Mega port to turbo charge South America’s trade ties with China

In September, a group of Brazilian farmers and officials arrived in the Peruvian fishing town of Chancay. The draw: a new Chinese mega port rising on the Pacific coast, promising to turbo charge South America’s trade ties with China.

The $3.5 billion deep water port, set to start operations late this year, will provide China with a direct gateway to the resource-rich region. Over the last ten years, Beijing has unseated the United States as the largest trade partner for South America, devouring its soy, corn and copper.

The port, majority-owned by Chinese state-owned firm Cosco Shipping will be the first controlled by China in South America.

It will able to accommodate the largest cargo ships, which can head directly to Asia, cutting the journey time by two weeks for some exporters.

Beijing and Lima hope Chancay will become a regional hub, both for copper exports from the Andean nation as well as soy from western Brazil, which currently travels through the Panama Canal or skirts the Atlantic before steaming to China.

“The Chancay mega port aims to turn Peru into a strategic commercial and port hub between South America and Asia,” Peru’s trade minister Juan Mathews Salazar told Reuters.

Part of China’s decade-old ‘Belt and Road’ drive, the new port embodies the challenge facing the United States and Europe as they look to counter Beijing’s rising influence in Latin America. China’s trade muscle has helped it win allies and gain leverage in political forums, finance and technology.
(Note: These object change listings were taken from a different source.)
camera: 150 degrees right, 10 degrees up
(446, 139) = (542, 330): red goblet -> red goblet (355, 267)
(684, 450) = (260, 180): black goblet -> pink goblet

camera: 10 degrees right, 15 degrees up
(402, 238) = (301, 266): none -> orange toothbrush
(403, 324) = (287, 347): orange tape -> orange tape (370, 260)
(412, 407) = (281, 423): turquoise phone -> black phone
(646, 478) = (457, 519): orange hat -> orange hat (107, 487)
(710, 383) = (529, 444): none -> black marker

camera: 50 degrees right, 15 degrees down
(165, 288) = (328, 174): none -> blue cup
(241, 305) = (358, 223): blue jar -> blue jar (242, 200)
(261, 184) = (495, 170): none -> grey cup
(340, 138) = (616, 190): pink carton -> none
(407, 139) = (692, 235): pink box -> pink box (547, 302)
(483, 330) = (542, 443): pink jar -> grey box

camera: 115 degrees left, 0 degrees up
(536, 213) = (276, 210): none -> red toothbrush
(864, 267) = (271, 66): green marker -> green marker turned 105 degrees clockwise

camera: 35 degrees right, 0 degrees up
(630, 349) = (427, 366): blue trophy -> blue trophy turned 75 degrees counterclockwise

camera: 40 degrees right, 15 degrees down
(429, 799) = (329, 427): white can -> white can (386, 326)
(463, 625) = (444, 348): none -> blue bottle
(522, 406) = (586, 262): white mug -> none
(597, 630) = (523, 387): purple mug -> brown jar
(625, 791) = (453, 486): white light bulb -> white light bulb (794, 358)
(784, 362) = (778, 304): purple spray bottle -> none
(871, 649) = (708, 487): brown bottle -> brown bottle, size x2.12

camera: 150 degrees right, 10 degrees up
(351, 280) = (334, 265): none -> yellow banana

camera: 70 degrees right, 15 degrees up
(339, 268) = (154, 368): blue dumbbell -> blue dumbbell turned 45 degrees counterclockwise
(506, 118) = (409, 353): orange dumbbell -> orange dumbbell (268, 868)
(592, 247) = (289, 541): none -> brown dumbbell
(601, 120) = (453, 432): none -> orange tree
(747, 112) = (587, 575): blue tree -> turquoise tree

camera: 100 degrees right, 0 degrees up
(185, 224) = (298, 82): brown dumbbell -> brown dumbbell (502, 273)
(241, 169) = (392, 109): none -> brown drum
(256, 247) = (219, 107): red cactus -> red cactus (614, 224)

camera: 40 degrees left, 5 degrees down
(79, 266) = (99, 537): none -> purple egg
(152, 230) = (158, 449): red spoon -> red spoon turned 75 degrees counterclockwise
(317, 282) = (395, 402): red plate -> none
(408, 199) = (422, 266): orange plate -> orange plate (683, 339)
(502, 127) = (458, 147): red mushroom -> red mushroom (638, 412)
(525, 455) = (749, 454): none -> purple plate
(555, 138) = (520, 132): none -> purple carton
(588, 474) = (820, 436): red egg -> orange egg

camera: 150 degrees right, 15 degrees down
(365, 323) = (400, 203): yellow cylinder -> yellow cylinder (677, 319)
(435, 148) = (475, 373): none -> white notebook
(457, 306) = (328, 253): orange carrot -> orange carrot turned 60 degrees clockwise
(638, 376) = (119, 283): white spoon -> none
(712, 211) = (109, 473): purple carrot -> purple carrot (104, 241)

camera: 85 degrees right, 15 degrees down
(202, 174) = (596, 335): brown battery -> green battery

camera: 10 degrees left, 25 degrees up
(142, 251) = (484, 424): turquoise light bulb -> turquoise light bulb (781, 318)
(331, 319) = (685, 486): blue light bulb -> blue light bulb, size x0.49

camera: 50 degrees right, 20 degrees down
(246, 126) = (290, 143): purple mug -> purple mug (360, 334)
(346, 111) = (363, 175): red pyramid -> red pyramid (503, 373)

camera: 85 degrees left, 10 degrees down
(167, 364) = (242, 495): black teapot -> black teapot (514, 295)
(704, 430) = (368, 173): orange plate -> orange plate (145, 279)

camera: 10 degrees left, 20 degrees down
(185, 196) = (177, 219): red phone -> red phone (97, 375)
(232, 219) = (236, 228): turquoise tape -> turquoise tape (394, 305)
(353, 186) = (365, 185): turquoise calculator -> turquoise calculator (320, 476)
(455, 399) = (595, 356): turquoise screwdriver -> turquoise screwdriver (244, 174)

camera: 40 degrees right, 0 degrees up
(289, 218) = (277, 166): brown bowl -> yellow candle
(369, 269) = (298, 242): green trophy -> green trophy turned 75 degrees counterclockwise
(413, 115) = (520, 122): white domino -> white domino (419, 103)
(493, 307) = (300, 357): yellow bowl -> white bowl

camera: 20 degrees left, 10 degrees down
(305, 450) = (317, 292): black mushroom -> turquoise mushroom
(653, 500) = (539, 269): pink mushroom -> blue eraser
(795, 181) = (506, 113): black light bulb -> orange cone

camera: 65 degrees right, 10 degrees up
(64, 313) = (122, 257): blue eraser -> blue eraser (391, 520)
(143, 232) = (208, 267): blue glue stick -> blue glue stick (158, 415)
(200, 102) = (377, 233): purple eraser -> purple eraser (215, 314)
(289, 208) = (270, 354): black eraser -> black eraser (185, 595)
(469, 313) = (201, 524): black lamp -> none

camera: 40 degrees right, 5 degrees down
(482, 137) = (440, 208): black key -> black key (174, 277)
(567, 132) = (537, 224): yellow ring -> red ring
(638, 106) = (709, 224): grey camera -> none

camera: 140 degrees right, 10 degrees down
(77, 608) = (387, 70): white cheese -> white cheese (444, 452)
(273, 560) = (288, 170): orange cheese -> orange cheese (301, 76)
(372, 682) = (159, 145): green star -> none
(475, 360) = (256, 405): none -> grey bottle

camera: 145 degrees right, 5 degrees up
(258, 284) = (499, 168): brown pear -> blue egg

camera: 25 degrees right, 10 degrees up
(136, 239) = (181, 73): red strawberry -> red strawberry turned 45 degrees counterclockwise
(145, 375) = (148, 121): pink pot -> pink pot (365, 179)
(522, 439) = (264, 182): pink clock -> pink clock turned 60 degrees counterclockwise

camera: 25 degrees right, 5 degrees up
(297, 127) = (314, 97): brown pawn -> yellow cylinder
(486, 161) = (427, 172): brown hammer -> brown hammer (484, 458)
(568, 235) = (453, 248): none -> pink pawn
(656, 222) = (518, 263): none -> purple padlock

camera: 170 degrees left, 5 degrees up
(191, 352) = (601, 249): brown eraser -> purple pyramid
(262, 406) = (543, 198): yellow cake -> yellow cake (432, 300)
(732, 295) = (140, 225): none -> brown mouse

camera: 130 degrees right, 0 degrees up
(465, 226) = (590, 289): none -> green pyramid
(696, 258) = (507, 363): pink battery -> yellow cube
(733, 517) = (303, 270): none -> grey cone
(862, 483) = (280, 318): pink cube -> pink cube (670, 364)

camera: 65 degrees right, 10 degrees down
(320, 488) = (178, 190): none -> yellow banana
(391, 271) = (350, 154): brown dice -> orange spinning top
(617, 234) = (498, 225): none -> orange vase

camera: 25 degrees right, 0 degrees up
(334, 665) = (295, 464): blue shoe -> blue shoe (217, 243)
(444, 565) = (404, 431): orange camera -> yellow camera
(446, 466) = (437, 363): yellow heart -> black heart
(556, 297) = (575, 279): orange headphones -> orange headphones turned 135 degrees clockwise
Full construction started in 2018 at Chancay, some 80 kilometers (50 miles) north of Lima. Workers are now laying thousands of piles and breakwaters; work signs are written in white-on-red Chinese characters.

The first phase of Chancay is set be completed in November 2024. Chinese President Xi Jinping, expected in Peru for an Asia-Pacific Economic Cooperation (APEC) summit that month, could inaugurate the port, a diplomatic source in Lima said.

China’s embassy in Lima did not respond to Reuters queries.

“It’s part of China’s new Silk Road,” said Mario de las Casas, corporate affairs manager for Cosco Shipping, which holds a 60% stake in the port. The remainder is controlled by local miner Volcan, in which Glencore owns a stake.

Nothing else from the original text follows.